The Unvanquished, William Faulkner
The Unvanquished
This 1938 novel tells the story of the Sartoris family, who first appeared in the novel Sartoris. The Unvanquished takes place before the previous work and is set during the American Civil War. The text consists of seven short stories, which were originally published separately in magazines, mostly The Saturday Evening Post.
The plot spans the years 1862 to 1873 and the principal character is Bayard Sartoris, tracing his coming of age until he is a grown man and the head of a family. Bayard is decent, honourable, courageous and intelligent, a model Southern aristocrat of the post-war era. As a boy, he is occasionally given to impetuousness and rashness. In the course of the novel, he greatly matures, gaining a sense of the tragedy of life and learning to balance the rash chivalry of the traditional Southern gentleman with sensitivity and mercy.
Contents
Ambuscade
Retreat
Raid
Riposte In Tertio
Vendée
Skirmish At Sartoris
An Odor Of Verbena
AMBUSCADE
1
BEHIND THE SMOKEHOUSE that summer, Ringo and I had a living map. Although Vicksburg was just a handful of chips from the woodpile and the River a trench scraped into the packed earth with the point of a hoe, it (river, city, and terrain) lived, possessing even in miniature that ponderable though passive recalcitrance of topography which outweighs artillery, against which the most brilliant of victories and the most tragic of defeats are but the loud noises of a moment.
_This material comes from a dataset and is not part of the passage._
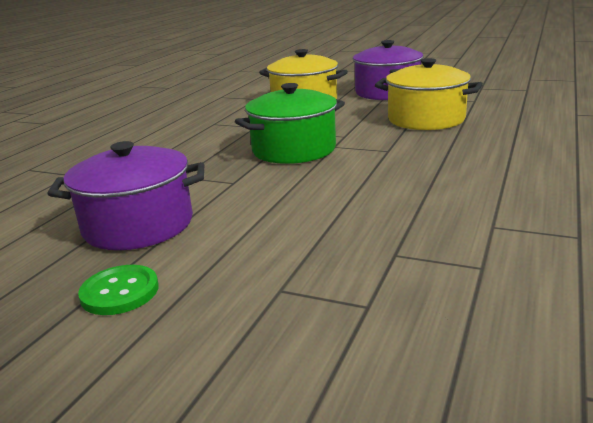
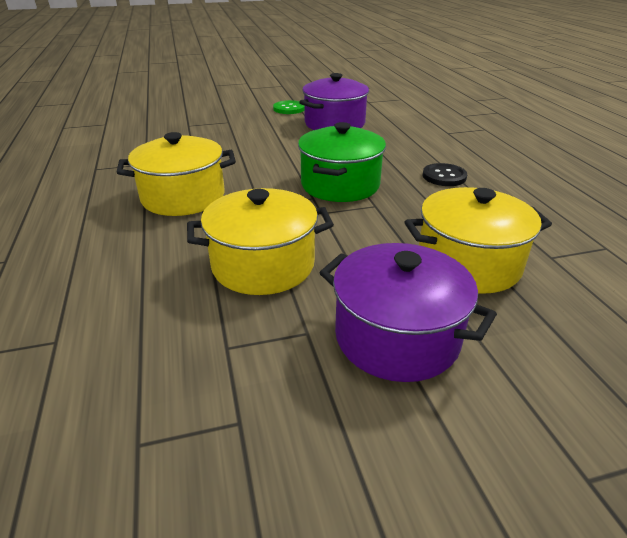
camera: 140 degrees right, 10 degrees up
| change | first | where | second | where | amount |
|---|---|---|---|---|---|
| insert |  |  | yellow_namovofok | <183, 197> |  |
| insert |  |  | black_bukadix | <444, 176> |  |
To Ringo and me it lived, if only because of the fact that the sunimpacted ground drank water faster than we could fetch it from the well, the very setting of the stage for conflict a prolonged and wellnigh hopeless ordeal in which we ran, panting and interminable, with the leaking bucket between wellhouse and battlefield, the two of us needing first to join forces and spend ourselves against a common enemy, time, before we could engender between us and hold intact the pattern of recapitulant mimic furious victory like a cloth, a shield between ourselves and reality, between us and fact and doom.
This afternoon it seemed as if we would never get it filled, wet enough, since there had not even been dew in three weeks. But at last it was damp enough, damp-colored enough at least, and we could begin. We were just about to begin. Then suddenly Loosh was standing there, watching us.
He was Joby’s son and Ringo’s uncle; he stood there (we did not know where he had come from; we had not seen him appear, emerge) in the fierce dull early afternoon sunlight, bareheaded, his head slanted a little, tilted a little yet firm and not askew, like a cannonball (which it resembled) bedded hurriedly and carelessly in concrete, his eyes a little red at the inner corners as Negroes’ eyes get when they have been drinking, looking down at what Ringo and I called Vicksburg. Then I saw Philadelphy, his wife, over at the woodpile, stooped, with an armful of wood already gathered into the crook of her elbow, watching Loosh’s back.
“What’s that?” Loosh said.
“Vicksburg,” I said.
Loosh laughed. He stood there laughing, not loud, looking at the chips.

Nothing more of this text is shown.